The place names found in and around Heywood have changed repeatedly over time. Some of these names were official, some only colloquial. Some still exist, while others have disappeared from use. The list below explains some of these names, and will continue to be updated with new additions:

Back o’th’ Moss
The 'Moss' was a large meadow that is now home to several football fields near Bamford Road. The higher ground behind it became the Back o’th’ Moss. The Moss was referred to in the names of Moss Mill, Moss Street, Moss Foundry, Moss Cottage, and Mossfield school.

Back o'th' Moss, 1851 Ordnance Survey map.

Bamford
'Bam' is thought to be derived from the Old English 'beam', meaning tree. 'Ford' is an Old English still in ise, meaning a shallow place in a river or stream where people can cross. It was recorded as 'Baunford' in AD 1282.

Birtle
This is thought to be a modern form of 'Birkhill', from the Old English beorc, a birch tree.

Bit-Bats
This is a colloquial name for the general area between Longford Street, Langton Street and Queen's Park Road. It had this name for decades during the 20th century but its origins are uncertain. One theory is that the centre of this area was open ground next to a large timber mill prior to the 1920s.
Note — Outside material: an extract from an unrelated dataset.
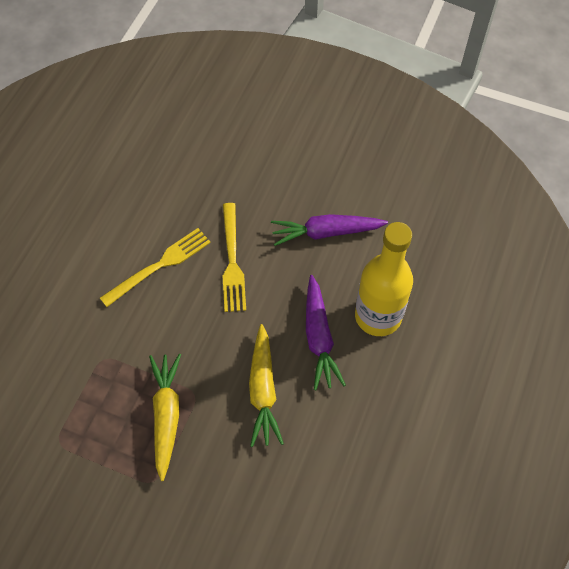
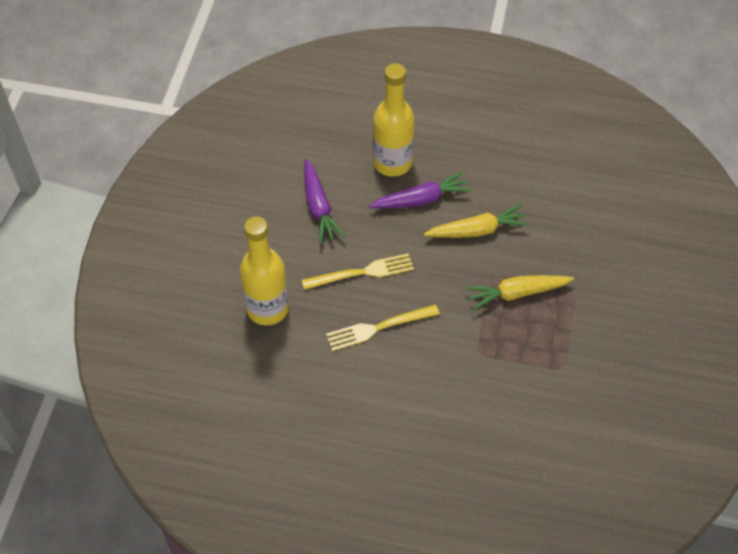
camera: 100 degrees left, 5 degrees down
(160, 265) = (377, 328): yellow fork -> yellow fork turned 60 degrees counterclockwise
(209, 172) = (267, 308): none -> yellow bottle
It is possible that this ground was where the mill operators dumped timber waste, bits and pieces of wood that local residents could use for fires, etc. 'Bits and bats' is a northern way of saying 'bits and pieces', and is prevalent in Manchester, Yorkshire and Tyneside. This theory would fit the timeframe of mid-20th-century children being aware of the name but unaware of its origins.

Botany Bay
The name for a small, flat peninsula (there is no bay) on the banks of the River Roch across from Gristlehurst and Elbut Woods. This name was in use before the 1840s and its origins are unclear, although it probably came into use after the establishment of the Botany Bay settlement in New South Wales in 1788. This area was used as a rifle range during the 1890s.

Bottom o'th' Brow
Still in use today, this name simply refers to the area near the Roch at the bottom of the 'Summit' hill ('brow').

Britain Hill
The Britain Hill Unitarian Church was in this location, but there does not seem to have been an actual 'Britain Hill'. Prior to the erection of the church in 1859, this site was home to Britain Farm, and the rise here was actually known as Gorsey Hill. A variant on the spelling of the church is Brittain Hill.

Charles Town
This was a 19th-century name for the district between Wham Bar, Heady Hill and the Summit, although the boundaries appear to be quite flexible and hazy. It is not known which 'Charles' this place was named for. Charles Town last appeared on an Ordnance Survey map in the 1890s, and appears to have disappeared as 'Summit' became more widely used.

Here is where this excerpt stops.